Factorise
4x^2-7x+3=
and
6x^2+10x-5=
Thanks
Method would be good-as I am stuck.
1. (4x-3)(x-1)
2. Use the quadratic formula which you can find on youtube.
Thanks,can you tell me the answer to the second one.
Ans also I got this far for the first part's method
4x^2-7x+3=
4x^2-3x-4x+3=
x(4x-3)-1(4x+3)
but there is nothing similar-how did you get (4x-3) for both of them.
Can someone please help-I need to do this today.
All I need is the method and answer.
4x^2 - 7x + 3.
Use the AC Method:
A * C = 4 * 3 = 12 = -3 * -4,
4X^2 + (-3X + -4X) +3,
Group the 4 terms into 2 factorable pairs:
4x^2 -4x) + (-3x + 3),
Factor 4x from the 1st pair & -3 from
the 2nd pair:
4x(x - 1) + -3(x - 1),
Factor (x - 1) from each term:
(x - 1) (4x - 3).
To factorize the quadratic expressions 4x^2 - 7x + 3 and 6x^2 + 10x - 5, we can use the method of quadratic factorization. Here's how you can do it step by step:
Factorizing 4x^2 - 7x + 3:
Step 1: Multiply the coefficient of the leading term by the constant term: 4 * 3 = 12.

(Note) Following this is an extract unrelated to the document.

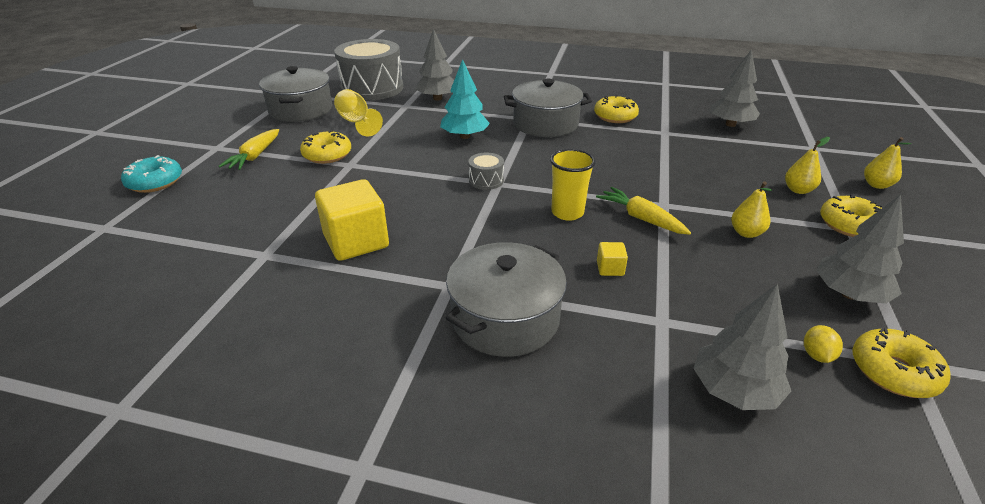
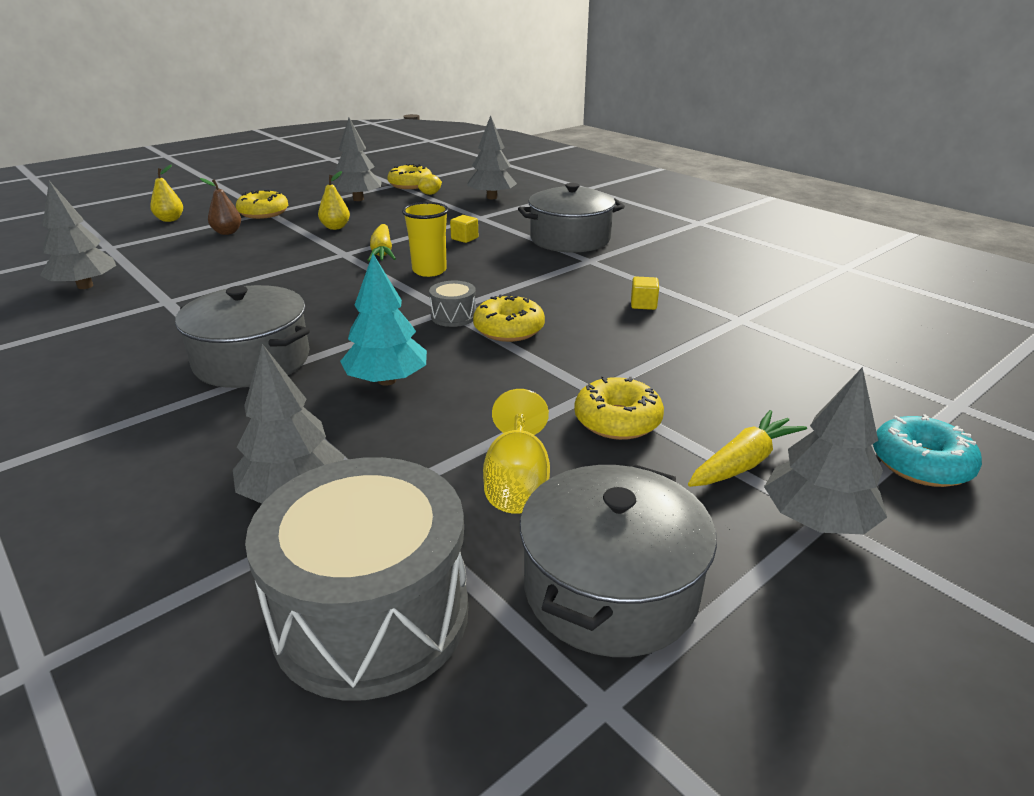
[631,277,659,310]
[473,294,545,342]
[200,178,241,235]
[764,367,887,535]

Step 2: Find two numbers whose product is equal to 12 and whose sum is equal to the coefficient of the linear term (-7). In this case, the numbers are -4 and -3 because (-4) * (-3) = 12, and (-4) + (-3) = -7.
Step 3: Rewrite the middle term (-7x) using the two numbers you found in the previous step. So, replace -7x with -4x - 3x.
4x^2 - 4x - 3x + 3
Step 4: Group the terms in pairs and factor out the greatest common factor from each pair.
4x(x - 1) - 3(x - 1)
Step 5: Notice that (x - 1) is a common factor in both terms. Factor it out.
(x - 1)(4x - 3)
Therefore, 4x^2 - 7x + 3 can be factorized as (x - 1)(4x - 3).
Factorizing 6x^2 + 10x - 5:
Step 1: Multiply the coefficient of the leading term by the constant term: 6 * (-5) = -30.
Step 2: Find two numbers whose product is equal to -30 and whose sum is equal to the coefficient of the linear term (10). In this case, the numbers are 15 and -2 because 15 * (-2) = -30, and 15 + (-2) = 10.
Step 3: Rewrite the middle term (10x) using the two numbers you found in the previous step. So, replace 10x with 15x - 2x.
6x^2 + 15x - 2x - 5
Step 4: Group the terms in pairs and factor out the greatest common factor from each pair.
3x(2x + 5) - 1(2x + 5)
Step 5: Notice that (2x + 5) is a common factor in both terms. Factor it out.
(3x - 1)(2x + 5)
Therefore, 6x^2 + 10x - 5 can be factorized as (3x - 1)(2x + 5).